So why? From what I could gather, we don't really know. From Bagatur & Zorer (2011):

we assume that bilaterality may be time-dependent... [but] a definite conclusion could not be drawn.

However, research regarding "double crush syndrome" suggests that perhaps issues closer to the cervical spinal cord may play some role:

  • Pierre-Jerome & Bekkelund (2003) found that cervical intervertebral foramina were narrower in observed patients and affected nerve roots.

    • Although their research provided evidence for ipsilateral double crush symptoms, their study provides credence to the fact that more cervically-oriented issues (often which should show up bilaterally) could lead to CTS symptoms.

Not the greatest of answers, but a thorough search really didin;t turn up anything more recent or helpful. I'll update if I find additional info.


Citations

  1. Bagatur, A. E., & Zorer, G. (2001). The carpal tunnel syndrome is a bilateral disorder. Bone & Joint Journal, 83(5), 655-658.

  2. Padua, L., Padua, R., Nazzaro, M., & Tonali, P. (1998).
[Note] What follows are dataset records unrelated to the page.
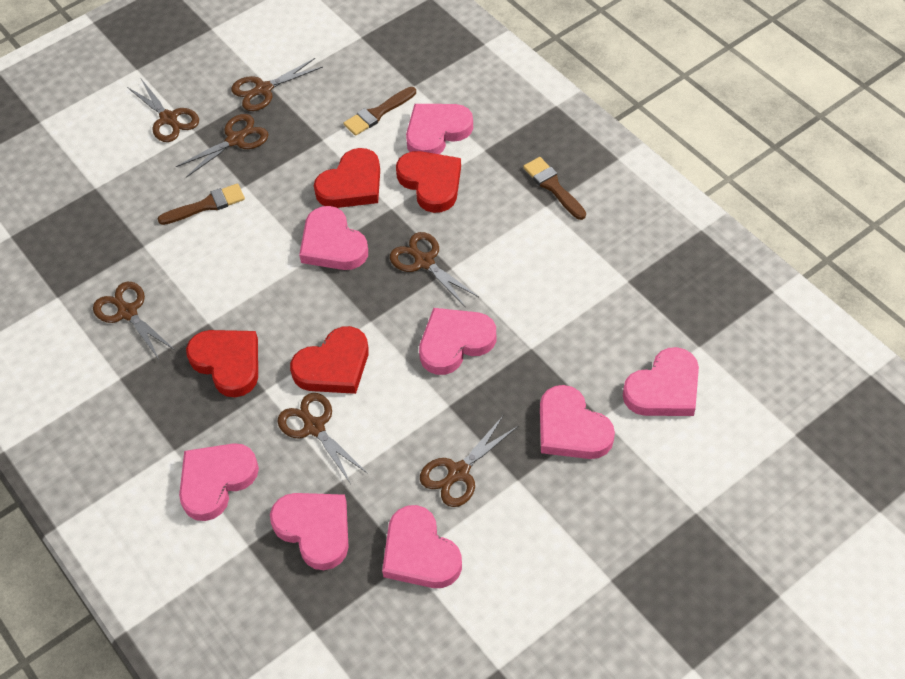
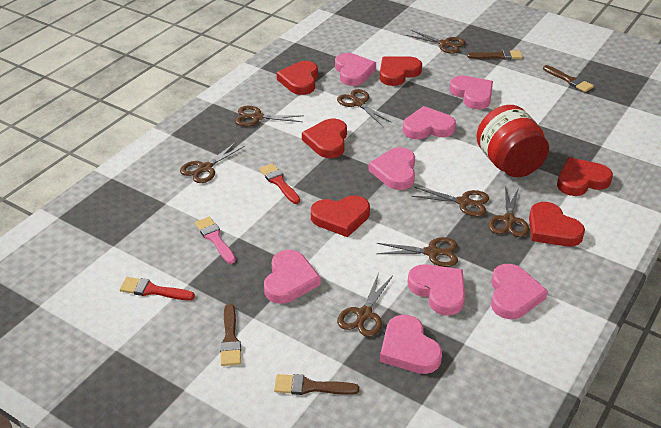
brown brush: 3 -> 4
brown scissors: 7 -> 8
pink brush: 0 -> 1
red brush: 0 -> 2
red heart: 4 -> 6
red jar: 0 -> 1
Incidence of bilateral symptoms in carpal tunnel syndrome. The Journal of Hand Surgery: British & European Volume, 23(5), 603-606.

  3. Pierre-Jerome, C., Bekkelund, S. I., Pierre-Jerome, C., & Bekkelund, S. I. (2003). Magnetic resonance assessment of the double-crush phenomenon in patients with carpal tunnel syndrome: a bilateral quantitative study. Scandinavian journal of plastic and reconstructive surgery and hand surgery, 37(1), 46-53.